Researchers in Czechia have developed a novel approach to evaluate the covalency of halogen bonds.1 By demonstrating the extent to which electrons are shared in this context, the approach will aid ongoing discussions regarding the physical nature of these increasingly significant supramolecular interactions.
Similar to the more familiar hydrogen bonds, halogen bonds play a key role in the areas of catalyst, drug, and materials design.
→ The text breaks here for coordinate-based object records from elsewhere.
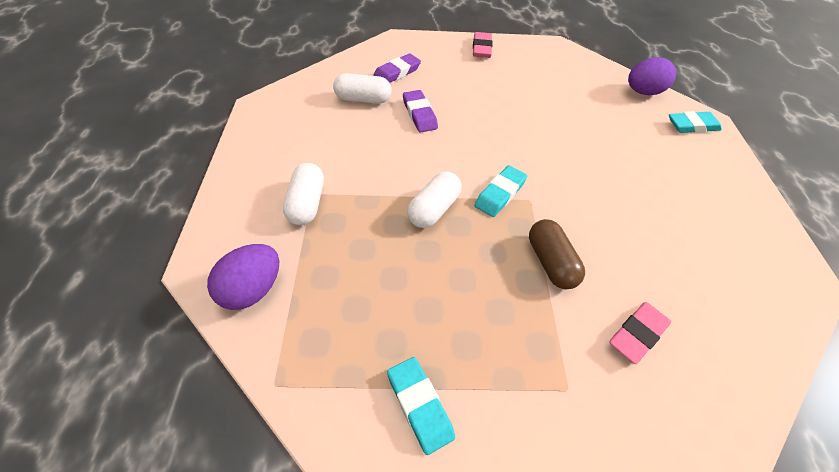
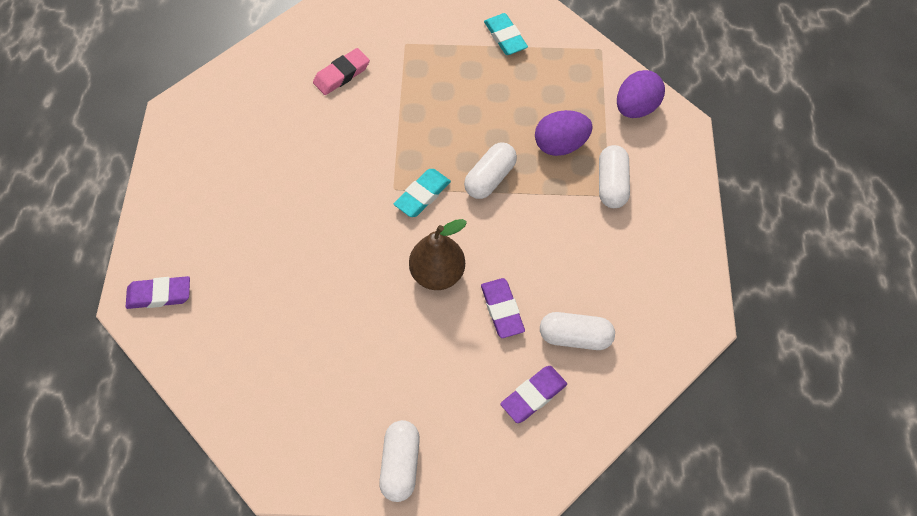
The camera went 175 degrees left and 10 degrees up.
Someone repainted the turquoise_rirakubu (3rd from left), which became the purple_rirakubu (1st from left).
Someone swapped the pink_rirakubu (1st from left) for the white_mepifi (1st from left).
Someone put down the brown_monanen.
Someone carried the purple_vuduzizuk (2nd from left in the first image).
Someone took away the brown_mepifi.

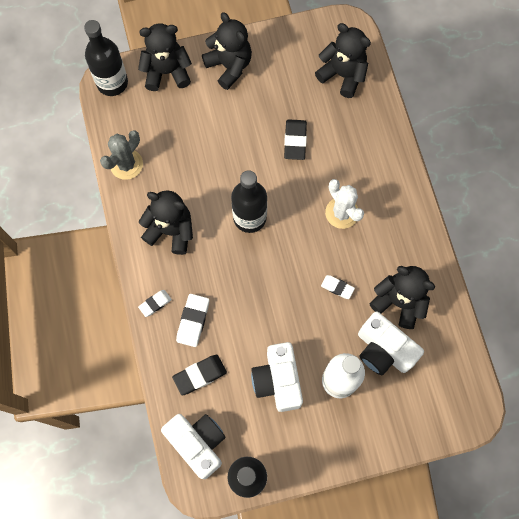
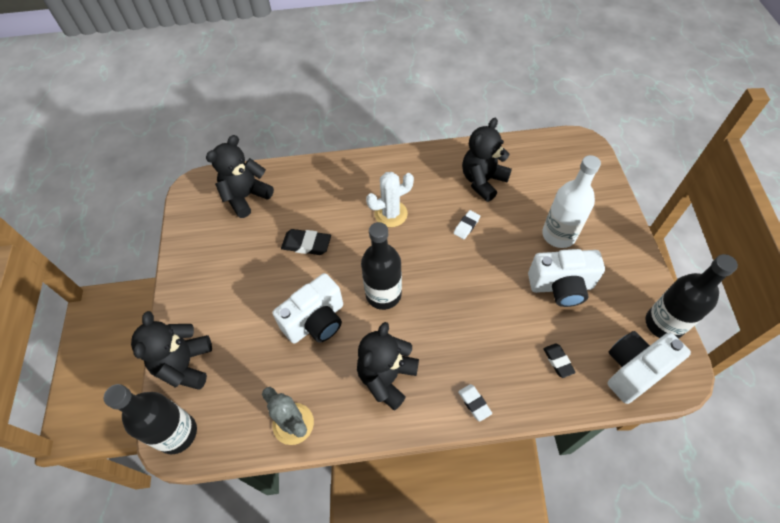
The camera went 80 degrees left and 15 degrees down.
Someone carried the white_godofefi (3rd from left in the first image).
Someone scaled the black_rirakubu (1st from left in the first image) by 0.64.
Someone took away the white_rirakubu (2nd from left).
Someone took away the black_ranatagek (3rd from left).

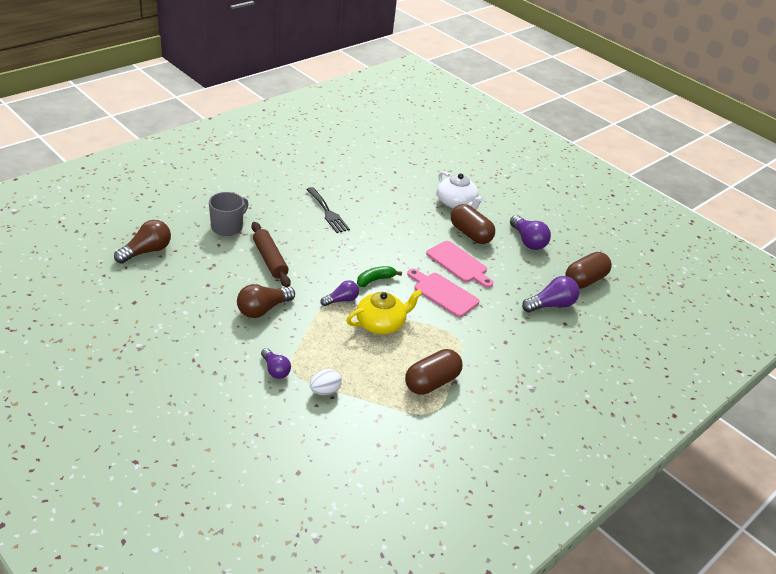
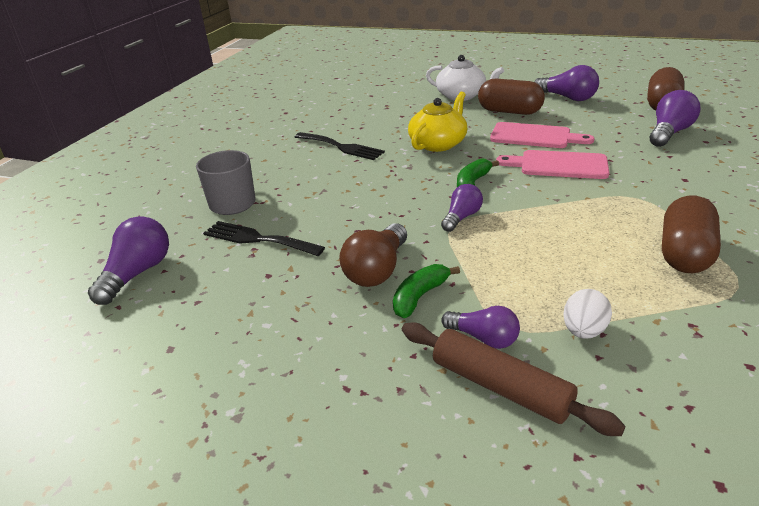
The camera went 20 degrees left and 5 degrees down.
Someone repainted the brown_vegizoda (1st from left), which became the purple_vegizoda (1st from left).
Someone put down the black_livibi (1st from left).
Someone put down the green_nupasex (1st from left).
Someone carried the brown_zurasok.
Someone carried the yellow_gafegusik.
They occur between distinct molecules or within a single molecule when a nucleophilic area, like a lone electron pair, on one atom is attracted to the electrophilic region, the s hole, on a halogen atom. These interactions hinge on the polarisability and electronegativity of the halogen (X) along with the electron-withdrawing ability of the group to which the halogen is connected (R).
Even though halogen bonds are recognized as electrostatically-driven noncovalent interactions, ‘there’s now plenty of evidence indicating a covalent contribution,’ notes Robin Perutz, an inorganic chemist at the University of York in the UK, who was not part of the study. Typical investigations into the covalency of these interactions involve analyzing crystal structures using techniques such as x-ray diffraction or infrared (IR) spectroscopy. These methods reveal the variation in R–X bond length induced by halogen bonding.2
Currently, Radek Marek at Masaryk University and his team suggest employing paramagnetic nuclear magnetic resonance (NMR) spectroscopy as an alternative approach to explore the covalent characteristics of halogen bonds. ‘This method offers high sensitivity and detailed insights surpassing conventional experimental techniques like x-ray diffraction or IR spectroscopy,’ states Marek.
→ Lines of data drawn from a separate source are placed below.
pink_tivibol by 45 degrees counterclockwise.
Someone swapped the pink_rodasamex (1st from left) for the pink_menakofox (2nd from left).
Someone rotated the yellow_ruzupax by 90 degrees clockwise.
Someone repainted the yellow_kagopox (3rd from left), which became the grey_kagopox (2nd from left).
Marek’s team analyzed the 13C NMR spectra of halogen-bonded cocrystals with either paramagnetic or diamagnetic metal complexes. They observed a significant shift in the peak associated with the carbon directly connected to the halogen (C1) between the paramagnetic and diamagnetic metal cocrystals. This hyperfine shift arises from various interactions between nuclear and electron spins, including the Fermi contact interaction.
‘The Fermi contact contribution to the NMR shifts, related to the intermolecular electron spin transmission [of the metal] to the probe nucleus [C1], serves as an excellent indicator of electron sharing in … halogen-bonded cocrystals,’ clarifies Marek.
‘Our research offers direct, highly sensitive experimental evidence for covalency in halogen bonds,’ asserts Marek. Although non-covalent interactions remain the primary characteristic of halogen bonding, Marek’s group has demonstrated that covalent interactions, i.e., electron sharing, can account for as much as 25% of the total interaction energy.
‘The method is quite impressive,’ remarks Perutz, yet ‘there’s potential for further exploration.’ Given that hyperfine shifts fluctuate with temperature, Perutz expresses surprise that the team did not examine the temperature dependency of paramagnetism to exclude other competing factors. He suggests additional NMR investigations focusing on adjacent bonded fluorines, which could unveil even greater covalent intricacies.
Perutz also raises the question of whether more sensitive techniques already exist, mentioning that ‘there are other situations where you can achieve significantly larger shifts’.2,3
Nonetheless, both Marek and Perutz agree that enhancing our understanding of halogen bonding is crucial for improving accuracy in modeling the interactions of catalysts, functional materials, and pharmaceuticals.